落語「試し酒」の舞台を行く
   

 

 古今亭志ん朝の噺、「試し酒」(ためしざけ)


 

 友人宅で、大宮さんは病み上がりで最近はトンと酒が飲めなくなってしまったが、連れの下男は飲めると思うので、私の代わりに飲ませてみたい。下男の久蔵(きゅうぞう)は5升は飲めるというが、そんなには飲めないだろうし3升でも難しい。久蔵さんを部屋に呼んで、5升飲めたらお小遣いをやる約束、負けたら何も芸が出来ないので、言い出した大宮さんがここのご主人をどちらかにご招待。久蔵さん、自分の主人に散在掛けては申し訳ないと、ちょっと表に出て考えさせて欲しいと、出て行った。

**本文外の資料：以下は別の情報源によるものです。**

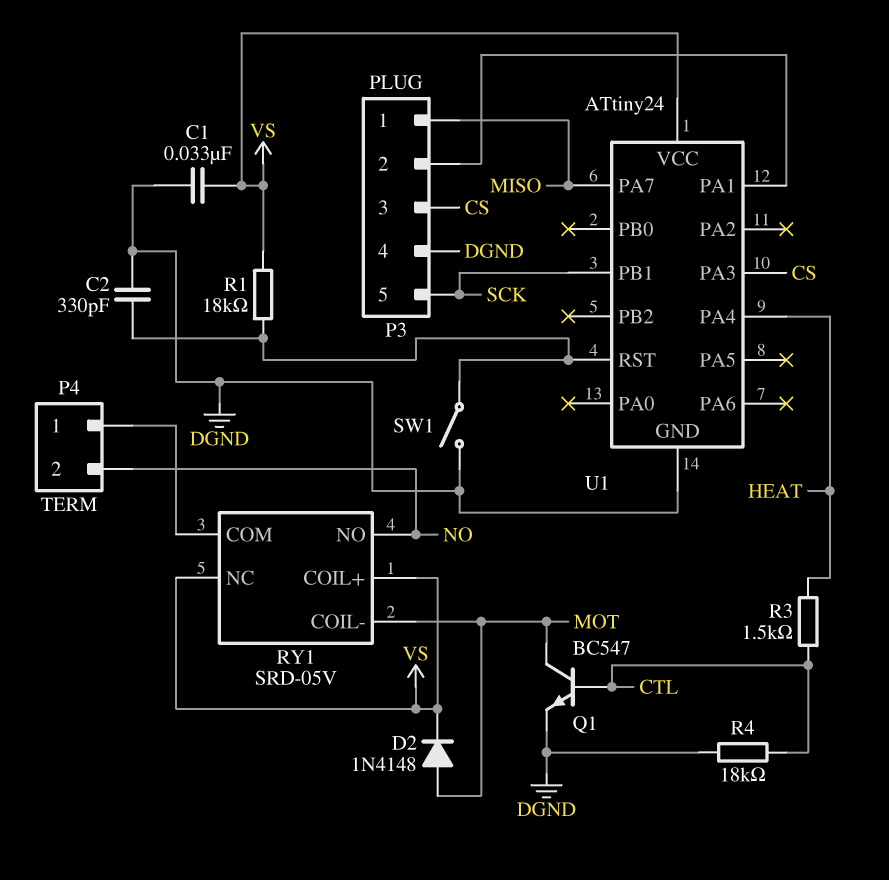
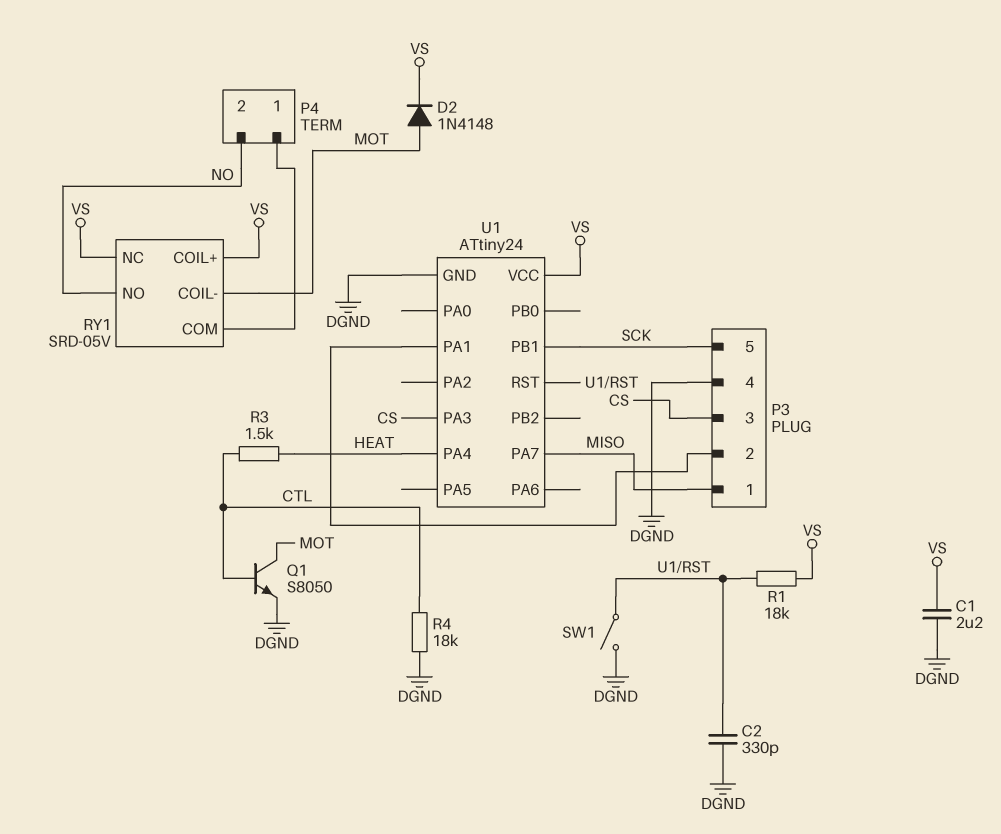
C1: 33nF (DGND, VS) -> 2.2uF (DGND, VS)
Q1: NPN BC547 (B CTL, C MOT, E DGND) -> NPN S8050 (B CTL, C MOT, E DGND)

 女中さんに酒の用意をさせて、下男に小遣いをやるのは別に、大宮さんに料理屋で散財させるのだから、下男が飲み干せたら大宮さんを箱根にご招待します、と約束をした。女中さんが持ってきた金蒔絵の入った1升入る盃を自慢しているところに、久蔵さんが戻ってきた。5升の酒を飲みますが大きな物でやりたい。先程の金蒔絵の入った盃でやることになった。

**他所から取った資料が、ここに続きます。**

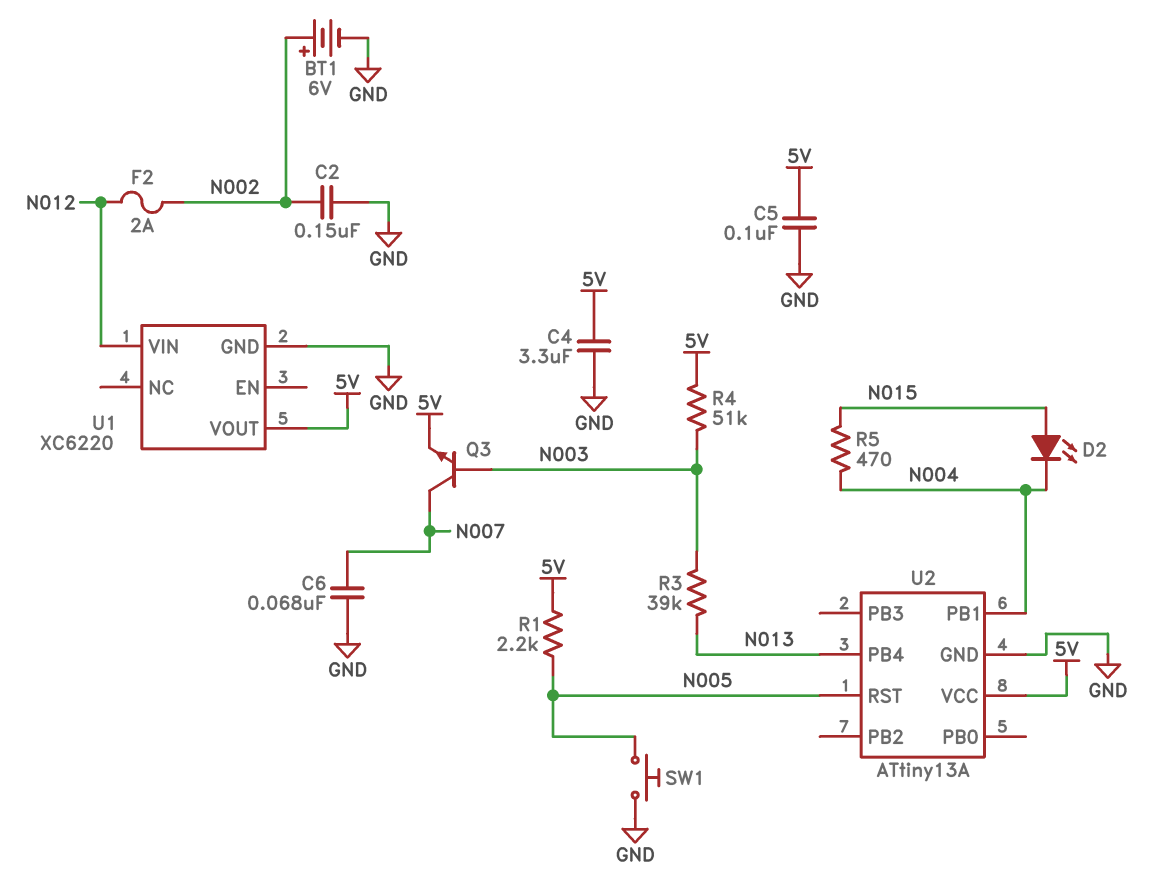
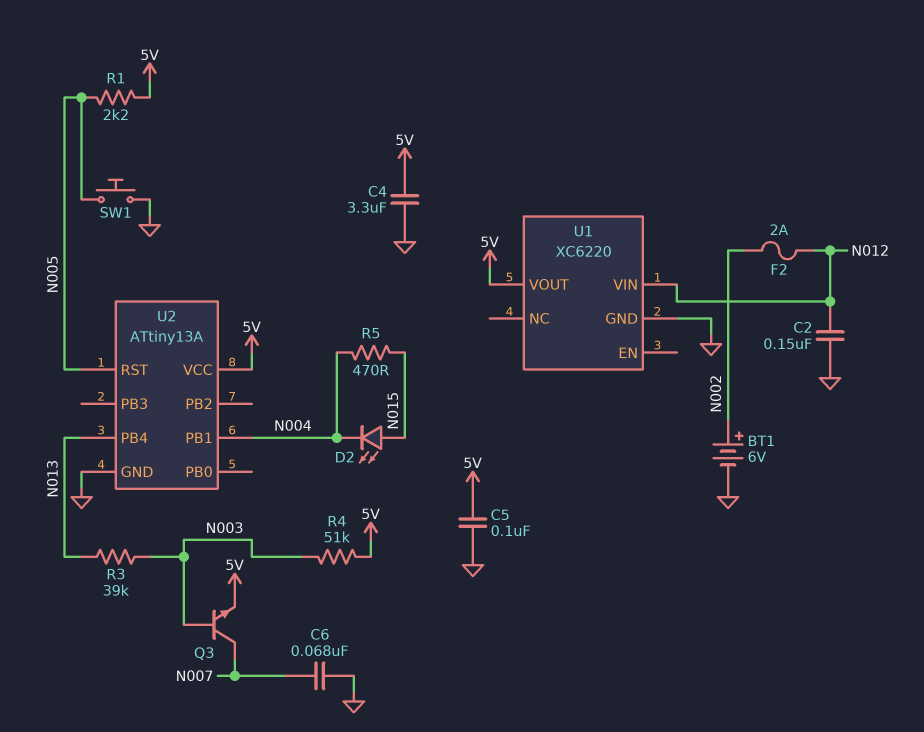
C2: 150nF (GND, N002) -> 150nF (GND, N012)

 盃になみなみと酒が注がれた。中の蒔絵がキラキラと泳ぐようであった。「止めるなら今のうちだよ」、「いえ、やらせていただきます」。試合開始。アッという間に平らげた。味も何も分からなかった。
 2杯目もやり始めて、こんなにも旨い酒があるのに、自分の家の酒とは大違い。いくら飲んでも飲み飽きないイイ酒だ。酒の始まりの講釈が出た。昔、唐土(もろこし)の儀狄(ぎてき)という人がこしらえ、時の王様に献上すると、これを造ってはいけないとキツいお咎め。その理由は、結構な物だが人を滅ぼし、しいては国を滅ぼす。「沢山飲むからいけないので、わしみたいに少しにしておけば良いんだ」。
 「二人の旦那が、飲み干したらいい、飲めなかったら良い、と顔には出さないが腹の中で思っている。間に入ったわしは楽しくてしょうが無い」。で、2杯目完飲。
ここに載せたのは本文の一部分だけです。